(594c) Explainable Support Vector Machine Models for Analyzing Structure-Function Relationships of Membrane-Active Peptides | AIChE

(594c) Explainable Support Vector Machine Models for Analyzing Structure-Function Relationships of Membrane-Active Peptides

Authors 

Song, H., Inha University
DeFreese, W., Auburn University
Kieslich, C., Auburn University
Due to the various drawbacks surrounding antibiotics and small molecule-based drug treatments, particularly their limited adaptability to combat harmful microbes, scientists have embarked on researching novel therapeutic methods employing alternative sources such as membrane-active peptides (MAPs). In this study, we conducted an in-depth machine-learning analysis on a diverse array of therapeutic peptides within the broad class of MAPs, focusing on their capacity to either traverse cellular membranes (cell-penetrating peptides, CPPs) or disrupt these membranes (membranolytic peptides, MDPs).

To accomplish this, we compiled datasets from the literature that encompass cell-penetrating, hemolytic, anticancer, antifungal, antiparasitic, antibacterial, antiviral, and mammalian targeting peptides. Leveraging known periodicities in peptide properties that correlate with their structure and function, we employed Fourier transforms to generate features by measuring the amplitude of amino acid property oscillations. We applied an in-house feature selection procedure, based on non-linear support vector machines (SVMs), to derive structure-function fingerprints for each class of MAPs.

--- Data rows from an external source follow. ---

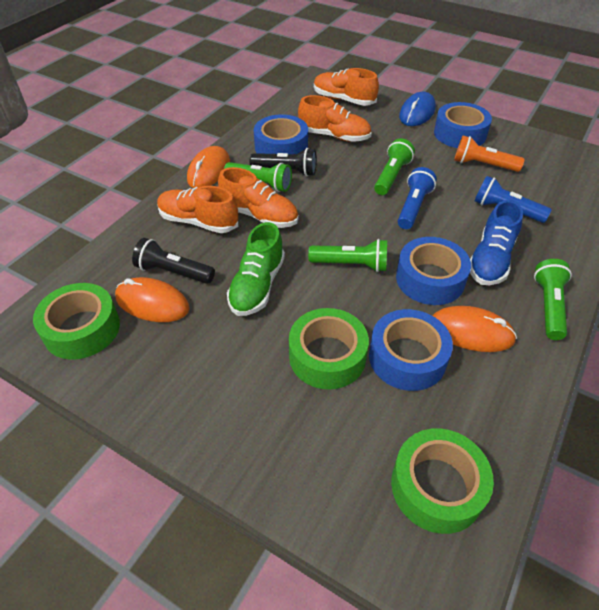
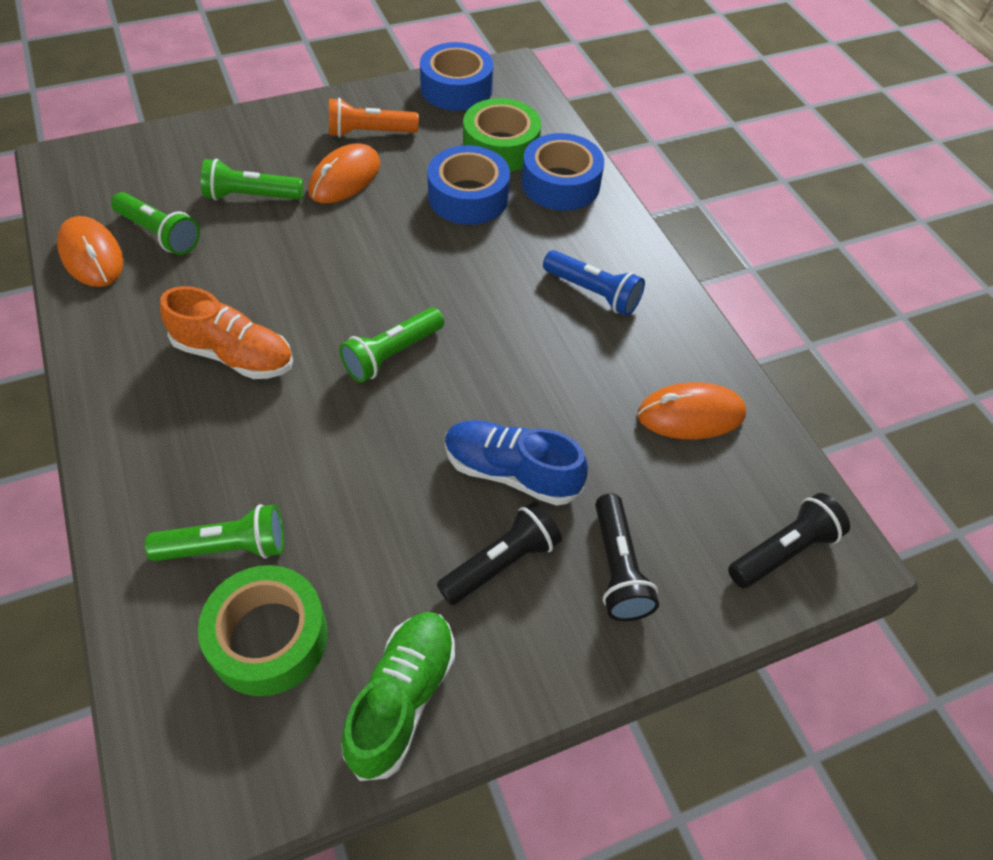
black flashlight: 2 -> 3
blue flashlight: 2 -> 1
blue mouse: 1 -> 0
blue tape: 4 -> 3
green tape: 3 -> 2
orange shoe: 4 -> 1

As reference point, we developed models using a more traditional feature set that includes amino acid compositions, dipeptide compositions, and physiochemical properties of amino acids. Additionally, to gauge the performance of our approach with state-of-the-art models we compared our models to deep-learning models that were trained by fine tuning a protein language model (ESM2) to predict each class of MAPs.

Furthermore, we compared our predictions with recently developed models in the literature that were trained on the same datasets for each peptide class. Comparison of our approach, based on the Fourier transform, with the state-of-the-art shows that our approach leads to models with significantly fewer features with at least comparable performance. Finally, we use the derived structure-function fingerprints to cluster the classes of MAPs, which provides insight into the design of MAPs with improved specificity.

This innovative study holds the potential to expedite and revolutionize the design and development of novel membrane-active peptides, offering promising avenues for drug discovery and clinical trials.

Keywords: Membrane-active peptides, support vector machine models, sequential feature generation, feature selection.